Robyn Wolff and Davey du Plessis, a mother-son team from South Africa, departed late last month on a 4,008-mile voyage across the Atlantic Ocean on a human-powered vessel. The duo will pedal the boat on an unsupported voyage that will take three to six months to complete.

Wolff, 50, and du Plessis, 27, are pedaling as part of The Atlantic Project, a journey from Cape Town, South Africa to Rio de Janeiro, Brazil to bring focus to the current mass extinction of many species, caused solely by human impact. 

“We as a global society need to urgently and radically reassess our anthropocentric views, working towards eliminating our destructive, cruel and exploitative impacts on the natural world,” he wrote on his blog, daveyduplessis.com.

The boat was designed by USA based naval architect Dudley Dix and built in Knysna, South Africa by local boat builder Tertius du Pleases. The boat was built with FSC certified marine ply and the plant-based epoxy, ecopoxy.

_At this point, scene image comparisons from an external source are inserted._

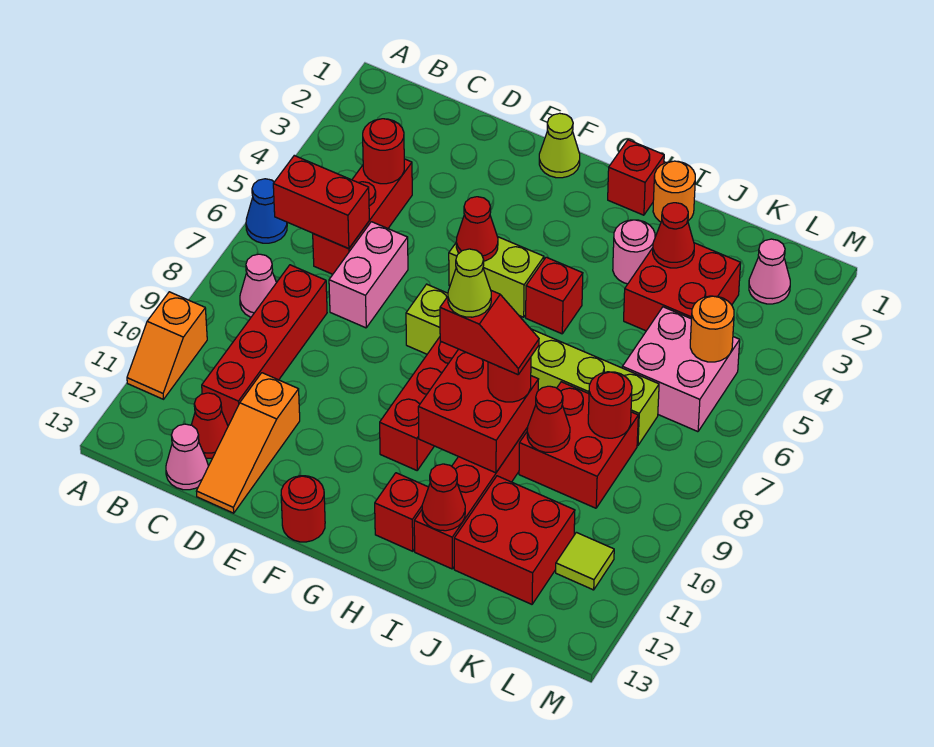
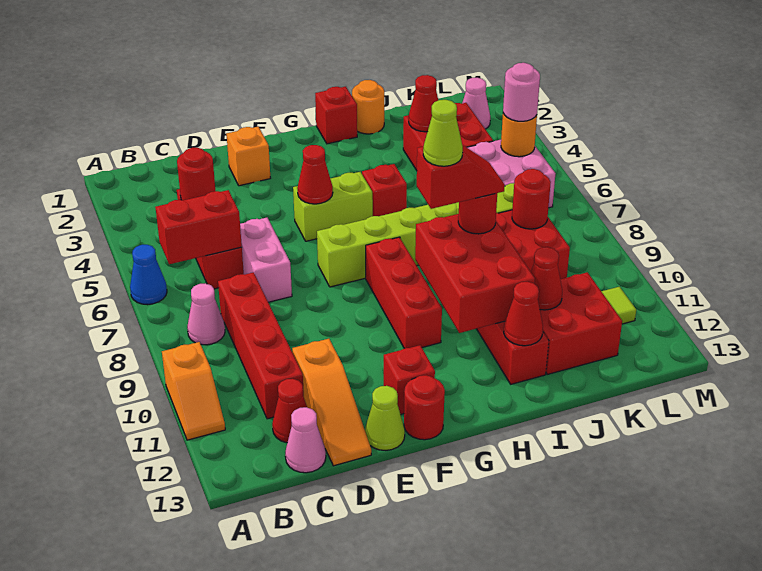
none -> orange brick E2 level 1
lime cone F1 level 1 -> lime cone E13 level 1
red brick H9:I10 level 2 -> red brick H9:I11 level 2
red brick H12 level 1 -> red brick F12 level 1
pink round brick I3 level 1 -> pink round brick L5 level 3
red cone J9 level 2 -> red cone J11 level 2

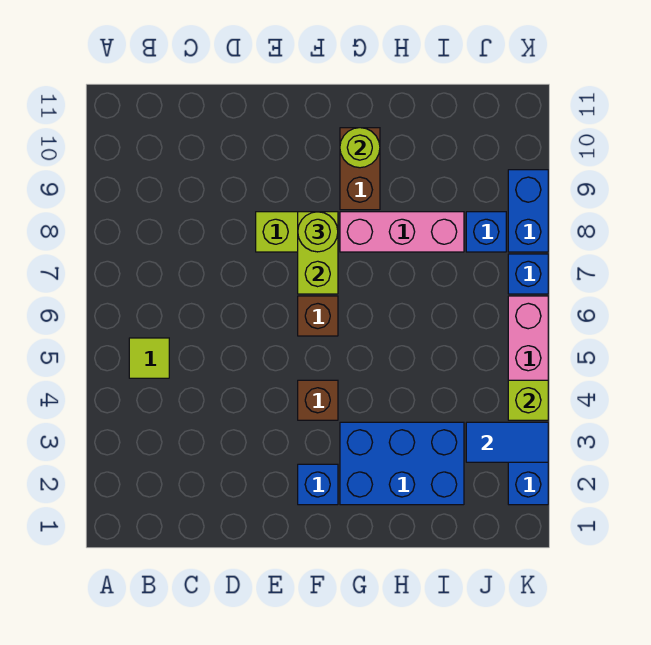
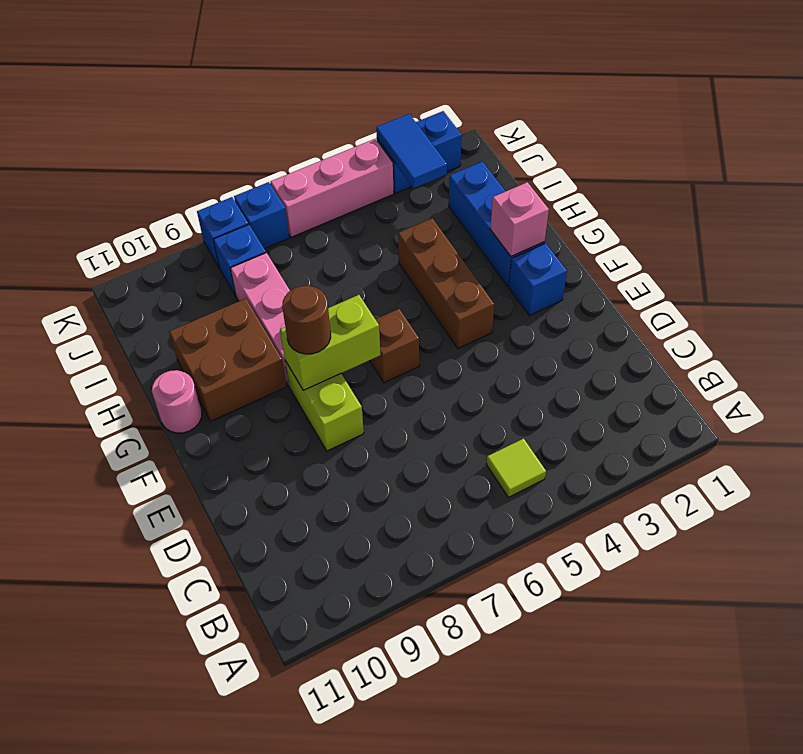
brown brick F4 level 1 -> brown brick F4:H4 level 1
lime round brick F8 level 3 -> brown round brick F8 level 3
blue brick G2:I3 level 1 -> blue brick G2:I2 level 1
none -> pink brick G2 level 2
brown brick G9:G10 level 1 -> brown brick G9:H10 level 1
lime round brick G10 level 2 -> none
none -> pink round brick G11 level 1
lime brick K4 level 2 -> none
blue brick K8:K9 level 1 -> blue brick K8 level 1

If the crossing is a success the mother-son team would set the first human-powered ocean crossing to depart from South African shores; the first mother and son team and the first mixed team to pedal across any ocean; the first team of two to cross the South Atlantic under human power; and, the first team of two to cross the Atlantic east to west under human power from continent to continent nonstop. The attempt will also establish the duo as the third pedal boat to ever attempt an ocean crossing, according to du Plessis.

His previous expeditions include cycling across Africa in 2011 and navigating the Amazon River in 2012, when he was attacked and shot in the jungle. His story is told in his book, Choosing To Live.